Velocidade e distância adequadas evitam acidentes em pistas molhadas

“Pneus em bom estado, com sulcos adequados e calibragem correta, são fundamentais para garantir a aderência, especialmente em pistas molhadas. Limpadores e faróis desempenham papel decisivo na visibilidade — tanto para enxergar quanto para ser visto. A segurança é uma escolha que começa antes mesmo de ligar o motor”, reforça Fábio Torres Klabacher, gerente de Vendas e Marketing da Dunlop Pneus.
A preparação do veículo é o primeiro passo para enfrentar cenários críticos. Pneus, freios, sistema de iluminação e limpadores de para-brisa devem estar em perfeito funcionamento. O planejamento do trajeto também contribui para uma condução mais segura, permitindo identificar pontos de risco e evitar trechos perigosos.
A velocidade precisa ser ajustada conforme as condições da pista. Em cenários de baixa aderência, o tempo de resposta aumenta e a distância de frenagem se prolonga. Reduzir a velocidade amplia o controle da direção e a capacidade de reação diante de imprevistos. O distanciamento em relação ao veículo à frente deve ser maior, especialmente em chuva ou neblina, oferecendo mais tempo para manobras seguras.
A visibilidade é outro fator crítico. O uso do farol baixo é recomendado em chuva ou neblina, inclusive durante o dia, para que o veículo seja percebido pelos demais motoristas. O farol alto deve ser evitado, pois a luz refletida pode prejudicar ainda mais a visão. Vidros limpos e desembaçados são essenciais, principalmente à noite.
Condução preventiva reduz riscos em chuva e neblina

Em pistas molhadas, a condução deve ser suave e progressiva. Movimentos bruscos comprometem o controle do veículo.
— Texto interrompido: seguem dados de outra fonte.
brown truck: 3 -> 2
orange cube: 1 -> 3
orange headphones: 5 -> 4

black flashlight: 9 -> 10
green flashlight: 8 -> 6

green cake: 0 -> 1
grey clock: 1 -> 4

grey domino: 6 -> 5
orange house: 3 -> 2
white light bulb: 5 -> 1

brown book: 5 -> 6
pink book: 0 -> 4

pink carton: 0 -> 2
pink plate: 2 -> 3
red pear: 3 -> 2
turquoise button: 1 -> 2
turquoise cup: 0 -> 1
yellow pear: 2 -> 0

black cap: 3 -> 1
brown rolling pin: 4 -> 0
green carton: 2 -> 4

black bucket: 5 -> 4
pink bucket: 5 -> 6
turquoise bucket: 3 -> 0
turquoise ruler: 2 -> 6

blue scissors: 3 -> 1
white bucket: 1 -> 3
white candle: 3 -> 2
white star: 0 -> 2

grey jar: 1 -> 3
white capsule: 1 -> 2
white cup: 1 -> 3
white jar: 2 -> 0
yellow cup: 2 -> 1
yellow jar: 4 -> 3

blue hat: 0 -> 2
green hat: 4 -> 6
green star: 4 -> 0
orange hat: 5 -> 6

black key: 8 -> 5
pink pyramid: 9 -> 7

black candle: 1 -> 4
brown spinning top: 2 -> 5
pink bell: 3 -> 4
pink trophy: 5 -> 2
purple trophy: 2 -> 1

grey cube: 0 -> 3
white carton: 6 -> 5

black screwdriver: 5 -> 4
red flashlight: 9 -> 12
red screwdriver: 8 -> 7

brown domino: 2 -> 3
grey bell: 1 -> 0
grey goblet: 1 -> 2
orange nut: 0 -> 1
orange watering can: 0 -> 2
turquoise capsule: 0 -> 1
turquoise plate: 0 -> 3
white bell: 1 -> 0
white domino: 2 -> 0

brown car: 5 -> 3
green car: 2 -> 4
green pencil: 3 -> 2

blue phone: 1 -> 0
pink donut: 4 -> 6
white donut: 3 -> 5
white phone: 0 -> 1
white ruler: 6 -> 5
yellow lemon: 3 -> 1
Em casos de aquaplanagem, a recomendação é retirar o pé do acelerador, manter firmeza no volante e aguardar que os pneus retomem contato com a pista. “O impulso natural é frear — mas é exatamente o que não se deve fazer”, explica Fábio Torres Klabacher.
Situações específicas exigem decisões conscientes. Em alagamentos, a travessia deve ser evitada quando a água ultrapassa metade da roda. Em neblina intensa, a interrupção da viagem pode ser a escolha mais segura. À noite, o uso correto dos faróis e atenção ao ofuscamento são fundamentais.
Todos esses cuidados fazem parte da direção defensiva, que consiste em antecipar riscos e adaptar o comportamento ao ambiente. Essa postura protege o motorista e contribui para um trânsito mais seguro, funcionando como a principal ferramenta para enfrentar imprevistos com responsabilidade.